If you sand to 1500, I find you really only need to do the last 3 MM grits, otherwize you are moving backwards.


----------



## thetalbott4 (Dec 15, 2010)

+1 on not giving up on CA finish. I figured out that I was using too much BLO (just a drop is all it takes, and waiting until the next day to touch or polish the finish. If I dont wait, the finish goes dull and patchy. Use those tips in conjunction with the tutorials in the library. It will come to you.


----------



## Drstrangefart (Dec 15, 2010)

I have to support the CA finish. I use 3 coats of thin, followed by 3 coats of medium. I use accellerator on the coats of medium. It's made the difference between botching every finish I do, and a beautiful thick gloss. Apply all of your CA on the lowest speed your lathe offers, then let it set 30-45 seconds between coats of thin. After, apply the medium coats, let it set for about a minute, then hit it with aerosol acellerant, make sure it's dry, then add a new coat. Once happy, use wet MicroMesh to polish, go through all of the pads in whatever set you own.


----------



## JimB (Dec 15, 2010)

don't give up on ca/blo but keep experimenting with other finishes as well. On some pens I do ca/blo and on others I do Poly.


----------



## Dave Turner (Dec 15, 2010)

soligen said:


> ctubbs said:
> 
> 
> > Work up to 1500 grit cleaning after each grit them MicroMesh the whole pack to 12,000.
> ...



According to the manufacturer of MicroMesh, the coarsest (Brown) 1500 grit pad corresponds to 400 grit sandpaper.  The 1800 (Green) pad corresponds to 600 grit sandpaper. The complete conversion chart can be found here.

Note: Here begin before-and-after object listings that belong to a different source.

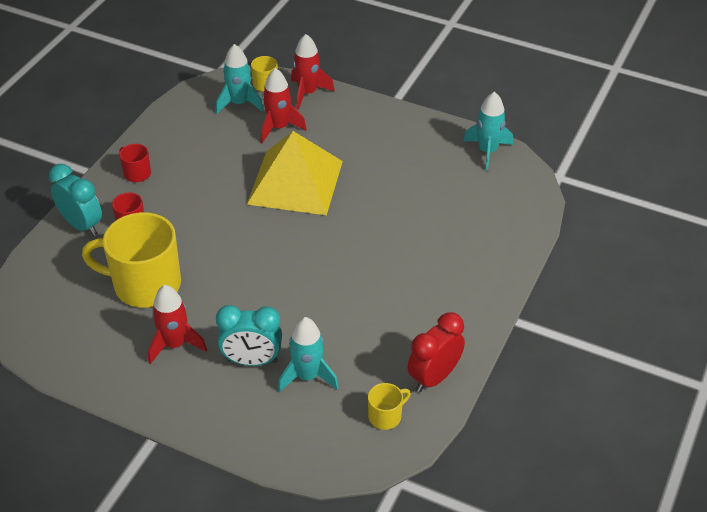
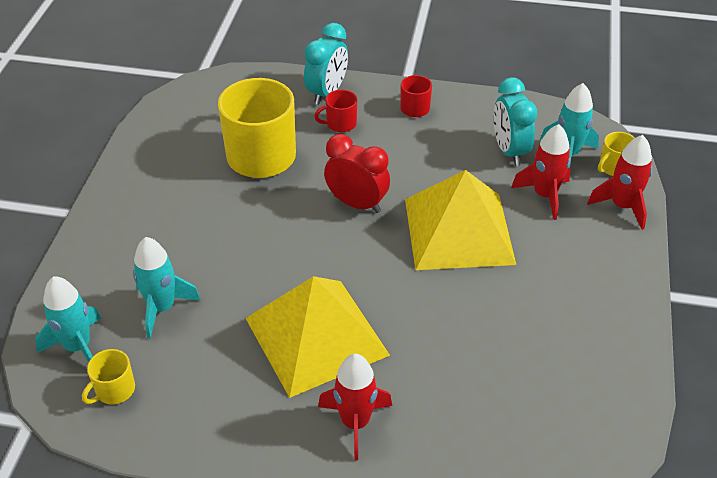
camera: 75 degrees right, 0 degrees up
(175, 344) = (186, 196): red rocket -> red rocket (355, 422)
(252, 361) = (176, 258): turquoise clock -> turquoise clock (509, 151)
(372, 284) = (316, 336): none -> yellow pyramid
(385, 416) = (114, 390): yellow mug -> yellow mug turned 90 degrees clockwise
(434, 377) = (180, 427): red clock -> red clock (357, 204)
(487, 151) = (616, 416): turquoise rocket -> turquoise rocket (78, 347)

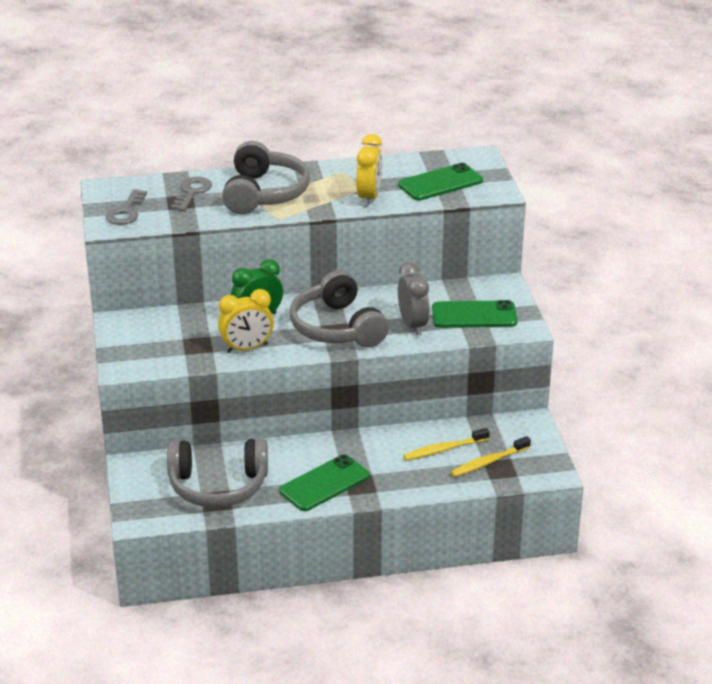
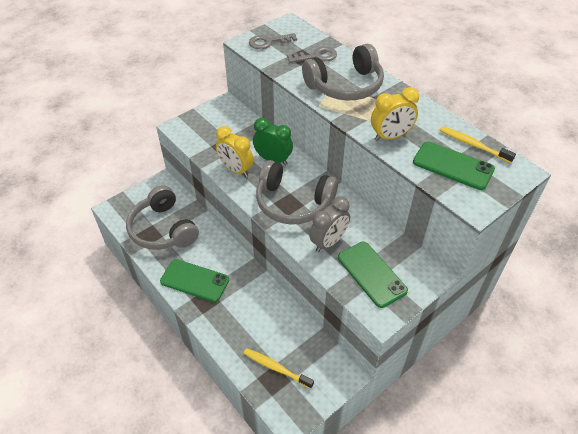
camera: 60 degrees right, 15 degrees up
(337, 327) = (293, 202): grey headphones -> grey headphones turned 105 degrees counterclockwise
(444, 449) = (273, 332): yellow toothbrush -> yellow toothbrush (473, 145)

Also, I cannot stress enough the use of a 40X hand lens so you can actually see what's going on with your surface. This close-up examination of the surface during various finishing activities was a real eye-opener to me and allowed me to fine-tune my technique.


----------



## Papo (Dec 15, 2010)

Don't give up on the BLO/CA finish! It's the only finish I use after trying ALL the rest. Take a look at this video and see if it helps: 

http://www.youtube.com/watch?v=orcgOf4siqc 

WOW Manatee!!!!! Thanx for the link, I'm also new to penturning and just viewed this video, this guy has taken all the sanding steps away from finishing with CA glue.This will be my next try at finishing,by the way can purchase this "BLO" boiled linseed oil locally.


----------



## Papo (Dec 15, 2010)

Don't give up on the BLO/CA finish! It's the only finish I use after trying ALL the rest. Take a look at this video and see if it helps: 

http://www.youtube.com/watch?v=orcgOf4siqc 

WOW Manatee!!!!! Thanx for the link, I'm also new to penturning and just viewed this video, this guy has taken all the sanding steps away from finishing with CA glue.This will be my next try at finishing,by the way can purchase this "BLO" boiled linseed oil locally


----------



## manatee (Dec 15, 2010)

Hector, you can buy BLO at Aces, Lowes or most hardware stores.


----------



## its_virgil (Dec 15, 2010)

Lacquer is an excellent and hard finish. The drawback to lacquer, for some, at least, is the curing time. Lacquer dries quickly but cures slowly. Curing can take up to two weeks. 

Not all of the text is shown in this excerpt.